Cerebrospinal Fluid Distribution of Ketoprofen after Intravenous Administration in Young Children Anne Mannila,1 Hannu Kokki,2,3 Marja Heikkinen,4 Merja Laisalmi,2 Marko Lehtonen,1 Hanna L. Louhisto,3 Tomi J¨arvinen1 and Jouko Savolainen1 1 2 3 4

Department of Pharmaceutical Chemistry, University of Kuopio, Kuopio, Finland Department of Anaesthesiology and Intensive Care, Kuopio University Hospital, Kuopio, Finland Department of Pharmacology and Toxicology, University of Kuopio, Kuopio, Finland Department of Surgery, Kuopio University Hospital, Kuopio, Finland

Abstract

Objective: The purpose of this study was to evaluate the cerebrospinal fluid (CSF) distribution of an NSAID, ketoprofen, in children.

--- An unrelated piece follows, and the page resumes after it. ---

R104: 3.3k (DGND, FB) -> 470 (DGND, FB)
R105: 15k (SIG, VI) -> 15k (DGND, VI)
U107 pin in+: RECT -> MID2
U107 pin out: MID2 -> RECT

Ketoprofen concentrations were determined from the CSF, plasma and protein-free plasma samples. Methods: Children (n = 21), aged 13–94 months, were given intravenous ketoprofen (1 mg/kg) prior to surgery under spinal anaesthesia. Single venous blood and CSF samples from each patient were collected simultaneously 7–67 minutes after the drug administration. Ketoprofen concentrations in the samples were determined using gas chromatography-mass spectrometry. Results: Ketoprofen entered the CSF and was detectable in all samples. However, CSF delivery was limited; the ratio of ketoprofen concentration in CSF to plasma remained below 0.006 at all times. Ketoprofen was highly bound (>98%) to plasma proteins. The free ketoprofen fraction was not in equilibrium with the CSF, and no clear peak drug concentration in the CSF was observed. Conclusion: This study shows that ketoprofen is able to enter the CSF of children, which enables central analgesic effects of ketoprofen. However, the slow distribution of ketoprofen into the CSF and the apparently low absolute concentrations has to be taken into account when central analgesic effects are desired.

Background Ketoprofen (2-(3-benzoylphenyl)propionic acid) is a traditional NSAID. It has analgesic, anti-inflammatory and antipyretic properties, which are thought to result mainly from peripheral inhibition of the cyclooxygenase (COX) enzyme. However, it has been suggested that, in addition to peripheral sites of action, ketoprofen has central effects.[1,2] The central effects may be mediated by inhibition of COX, but it has been suggested that other mechanisms may be involved.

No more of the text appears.